First, a warning: Do not be deceived. If your image of fraternity life has been shaped by the TFM (“Total Frat Move”) or “Old Row” social media accounts, you are only seeing half of the truth. It is true that a large portion of fraternity culture does revolve around drugs, sex, and alcohol. You have access to, and are even encouraged to indulge in these things to excess. At the same time, however, the pictures, videos, and stories do not convey the depths of loneliness and brokenness that plague the hearts of those people you are seeing.
With this comes a two-fold idea to consider. On the one hand, if you have romanticized the “frat” culture, then it will consume you. It offers you the bait that you can have anything and everything you want, but hides the hook of depression, anxiety, self-medication, and emptiness behind a façade of fulfillment.This fruit is desirable to the eyes but poisonous to the heart.
But, on the other hand, consider that there are broken people in these houses that need the gospel. The life, death, and resurrection of Jesus Christ offers hope to those who have had their fill of the world and find themselves still in want. You would be amazed at the opportunities fraternities offer to impact others with the hope of the gospel. Never again will I be in such close proximity to so many people who need the love of Christ as I was for those four years.
If you are thinking about rush, I urge you then to consider your heart, its desires, and your vision for your college experience. Fraternities offer an opportunity to be a light in the dark parts of campus and offer hope to those who are hurting. But be warned that the influence pushes hard the other way too. If you are not a tree planted firmly by the streams of living water, then the whirlwind of fraternity culture will blow you away like chaff.
Second, a challenge: view your college experience with eternity in mind. For many people, college is the natural next step in their education and the last stop on the road towards their careers. While I am not saying that college is less than this, I challenge you to consider it to be more than this.
Consider that God has appointed your college years from before the world began. Consider that he is not surprised by your decision to go to the college you chose, or even your decision to rush a fraternity or not. Consider that maybe these next four years are about more than making good grades and building a network to catapult you into your career. Consider that college offers you a unique opportunity to leverage your time and resources for the Kingdom of God.
A campus minister told me my freshman year, “The man you are in college will largely be the man you become for the rest of your life.” And while neither he nor I are discounting the fact that God can change any heart at any point, his statement turned out in so many ways to be true in my own life. He was challenging me to be intentional in how I spent my college years. So, I urge you to think deeply now about the type of man you want to be and begin to take faithful steps towards those goals. With the freedom that college awards you, you will be able to set up habits and postures that will follow you though the rest of your life.

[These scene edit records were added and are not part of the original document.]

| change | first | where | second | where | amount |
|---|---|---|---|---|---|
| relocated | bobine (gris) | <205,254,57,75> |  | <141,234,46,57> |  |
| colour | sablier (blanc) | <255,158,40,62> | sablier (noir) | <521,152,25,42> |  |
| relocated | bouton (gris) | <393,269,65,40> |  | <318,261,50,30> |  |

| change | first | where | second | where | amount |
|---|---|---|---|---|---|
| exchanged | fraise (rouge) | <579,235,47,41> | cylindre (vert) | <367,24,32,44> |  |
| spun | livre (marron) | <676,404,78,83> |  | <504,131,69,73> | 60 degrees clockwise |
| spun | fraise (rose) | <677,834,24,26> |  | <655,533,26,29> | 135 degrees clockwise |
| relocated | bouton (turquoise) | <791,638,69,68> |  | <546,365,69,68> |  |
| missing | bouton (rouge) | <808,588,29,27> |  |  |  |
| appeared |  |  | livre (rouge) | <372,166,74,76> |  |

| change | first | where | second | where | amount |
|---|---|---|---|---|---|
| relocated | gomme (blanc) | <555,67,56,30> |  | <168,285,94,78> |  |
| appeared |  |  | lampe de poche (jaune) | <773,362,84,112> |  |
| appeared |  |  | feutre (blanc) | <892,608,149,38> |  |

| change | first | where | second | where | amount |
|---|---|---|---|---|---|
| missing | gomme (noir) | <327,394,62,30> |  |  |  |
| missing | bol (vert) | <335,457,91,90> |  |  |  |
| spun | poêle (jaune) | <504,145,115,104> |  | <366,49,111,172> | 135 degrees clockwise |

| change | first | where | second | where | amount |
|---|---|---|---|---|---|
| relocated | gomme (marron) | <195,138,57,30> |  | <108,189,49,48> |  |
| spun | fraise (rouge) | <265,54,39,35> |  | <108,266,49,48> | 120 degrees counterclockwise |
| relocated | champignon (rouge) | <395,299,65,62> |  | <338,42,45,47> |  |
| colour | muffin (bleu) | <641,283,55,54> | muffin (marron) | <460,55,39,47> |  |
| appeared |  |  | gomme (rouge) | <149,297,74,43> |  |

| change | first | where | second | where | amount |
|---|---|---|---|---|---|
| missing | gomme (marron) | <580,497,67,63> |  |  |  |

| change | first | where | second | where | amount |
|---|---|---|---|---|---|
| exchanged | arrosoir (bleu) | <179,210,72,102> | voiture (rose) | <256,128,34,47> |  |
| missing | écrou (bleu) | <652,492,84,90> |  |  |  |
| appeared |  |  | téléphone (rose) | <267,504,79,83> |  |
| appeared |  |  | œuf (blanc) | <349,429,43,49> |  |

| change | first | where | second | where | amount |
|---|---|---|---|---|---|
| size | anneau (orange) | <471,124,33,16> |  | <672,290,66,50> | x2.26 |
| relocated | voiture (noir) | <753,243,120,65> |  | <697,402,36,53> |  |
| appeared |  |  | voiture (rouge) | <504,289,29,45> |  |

On that note, I’m not here trying to argue that rushing a fraternity will make you a better adult. Instead, I am hoping to shine light on an often scoffed-at portion of the college experience. If you do decide to rush, know that developing those habits will be against the grain of those around you. That’s why many Christians will tell you not to rush. But from my experience, fraternities offer an utterly unique opportunity for ministry.
Fraternity ministry taught me how to show grace to those different from me. It taught me how to persevere in the face of opposition. It taught me how to love those who are hurting. It taught me how to immerse myself in the world but, by God’s grace, not be overcome by it. It taught me how to relate to people with vastly different beliefs and convictions from mine.
I guess what I’m trying to say is that I would not be the man I am today without those four years in the fraternity trying to love and minister to my “brothers.” Are fraternities problematic? In many ways, yes. But on the flip side, consider that they may be some of the most fertile ground to do ministry during your time on campus.